&all that nature provides Ephemeral Island Pasang Naik [The Tide]
Thursday February 27th, 8pm

Visions of Southeast Asia

Artists' Television Access - 992 Valencia (at 21st Street) - San Francisco

  • The Ephemeral Island by Kiye Simon Luang; France/Thailand/Laos, video 30 min.
  • all that nature provides  by Cade Bursell; US, video 2006) 28 min.
  • Pasang Naik by Amie Siegel; Cambodia/Indonesia/Thailand/US, video 1997, 16 min.

  • In either proclaiming or lamenting the world's interconnectedness under global capitalism, it has become almost a cliche to see "sameness" everywhere we look. Tonight's three short films gently take us elsewhere.

    Cade Bursell's all that nature provides (2006) looks at the art practices of Luang Por Chaoren, the Abbot of Thamkrabok Monastery in Thailand.

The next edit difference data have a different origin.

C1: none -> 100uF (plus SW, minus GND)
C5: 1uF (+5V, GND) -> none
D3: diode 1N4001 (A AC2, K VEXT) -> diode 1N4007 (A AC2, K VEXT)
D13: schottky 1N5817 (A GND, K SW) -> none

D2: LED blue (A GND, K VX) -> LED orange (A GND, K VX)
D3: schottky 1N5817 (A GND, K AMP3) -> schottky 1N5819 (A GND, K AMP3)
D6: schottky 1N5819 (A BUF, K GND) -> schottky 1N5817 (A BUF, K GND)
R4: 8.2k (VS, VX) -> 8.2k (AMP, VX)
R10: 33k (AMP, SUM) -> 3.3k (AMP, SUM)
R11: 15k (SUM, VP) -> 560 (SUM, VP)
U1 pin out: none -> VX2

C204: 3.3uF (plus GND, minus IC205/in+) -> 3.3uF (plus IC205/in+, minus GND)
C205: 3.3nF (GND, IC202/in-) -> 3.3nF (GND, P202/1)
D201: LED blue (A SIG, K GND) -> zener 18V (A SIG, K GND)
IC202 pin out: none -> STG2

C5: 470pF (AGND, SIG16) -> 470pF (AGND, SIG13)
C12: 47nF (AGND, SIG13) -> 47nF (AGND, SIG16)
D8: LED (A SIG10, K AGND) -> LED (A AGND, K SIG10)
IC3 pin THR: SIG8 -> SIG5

Here, an outline of a leaf becomes a song, the patterns of fallen tree limbs translate into chants, and rocks yield color for abstract paintings that map the history of the sites from which they were gathered.  While the monastery is also internationally known for its effective drug detox program (originally developed for opium addicts who were considered parias in Thai culture), Bursell's half-hour film focuses on the creative practices which (literally) draw on nature's patterns and material and transform them, sometimes in an almost John Cage-like manner, into sounds and images. Cade Bursell is a former Bay Area resident and teacher whose experimental shorts include Skate, and Test Sites. She is currently teaching at Southern Illinois University, Carbondale.Bay Area Premiere.

    Kiye Simon Luang's The Ephemeral Island (2005) is a quiet evocation of joy -- the joy brought by the temporary islands that emerge in the midst of Mekong River during winter season. Luang simply observes this liminal space between two shores and two countries (Laos and Thailand) and the elation that converges there for a brief moment. A young videomaker who lives and works in Marseilles, France, Luang is working on a long project on his family history in Laos, and The Ephemeral Island was shot during a research trip for the longer piece.  The images, raw and shot without forethought, embody the sense of wonder of those moments when we are simply and wholly caught up in what we see. US premiere.